Ningún mal pensamiento

por Xabier Agirre Urteaga


 

Siento un ligero cosquilleo en el estómago. Son las dos del mediodía, y ya hace más de siete horas que apuré el último sorbo de mi café con leche, poco café y mucha leche. Entre tanto, sólo me he permitido un ligero tentempié, que ya ha sido digerido y requetedigerido. Estoy, por consiguiente, en trance de prepararme una suculenta comida, que precederá a una de esa siestas reparadoras de las que te despiertas  cuando todo ya está oscuro. Es invierno, y el día no da mucho de sí.
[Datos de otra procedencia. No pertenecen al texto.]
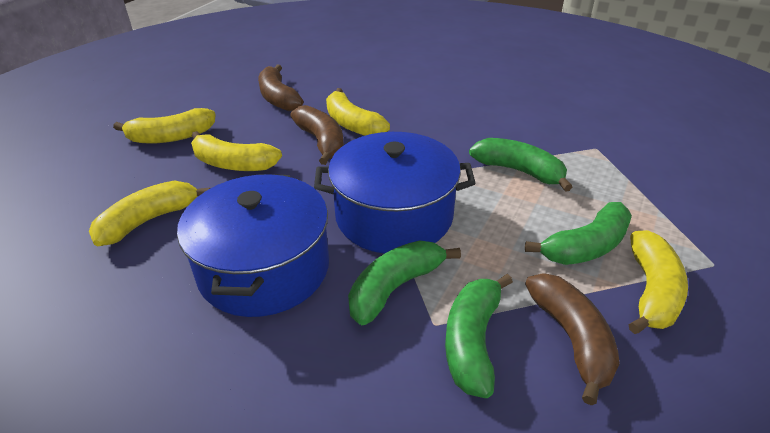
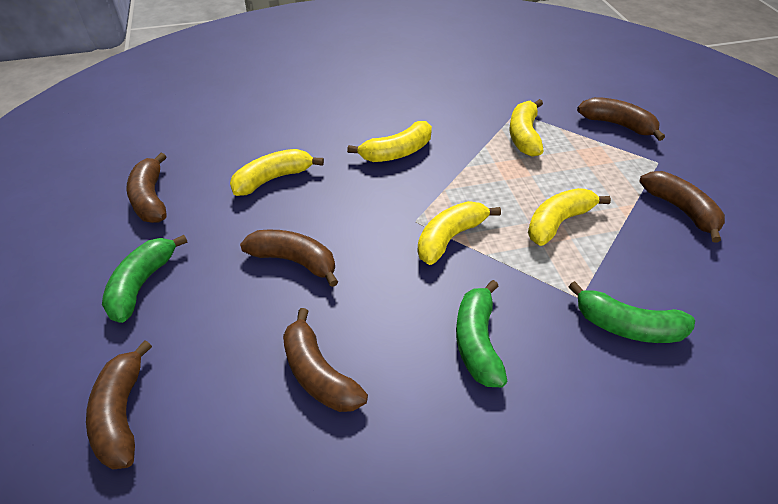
blue pot: 2 -> 0
brown banana: 3 -> 6
green banana: 4 -> 3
            Abro una botella de Santa Cruz de Artazu del 2001, y me sirvo el primer sorbo. La boca estalla cuando el vino la recorre. Conclusión: un buen trago de vino en ayunas supera cualquier experiencia mística. No tengo tiempo de escribir ningún poema ad hoc, porque el segundo culico ya se abalanza hacia mis labios, empapa mi paladar y cae por el esófago. Siento todo su recorrido, y, ahora sí, mi cuerpo y mi mente se desperezan.
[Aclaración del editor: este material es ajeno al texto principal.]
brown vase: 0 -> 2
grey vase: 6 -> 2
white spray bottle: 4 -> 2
            Troceo unas alcachofas limpias y las pongo a freír ligeramente albardadas. Antes he asado a la plancha media docena de langostinos que procedo a pelar. Coloco los langostinos sobre las alcachofas, y las rodeo de una salsa fría de nueces, que preparé ayer siguiendo escrupulosamente la receta de mi madre, escrita en un ya amarillento papel bajo el epígrafe de intxaursaltsa. Limpio la plancha y pongo el horno a calentar. El foie espera, pero no demasiado. “Las alcachofas están divinas”, oigo decir. El foie ya reposa en el plato previamente calentado. Sólo falta recubrirlo con una mermelada de arándanos previamente rebajada con algo de Jerez, que  a su vez ha sido quemado. Unas trufas dan el colofón a ese estallido de sabores.

            Dejaré la siesta para mejor ocasión, porque un café corto y un digestivo también contribuyen a conjuntar el ágape.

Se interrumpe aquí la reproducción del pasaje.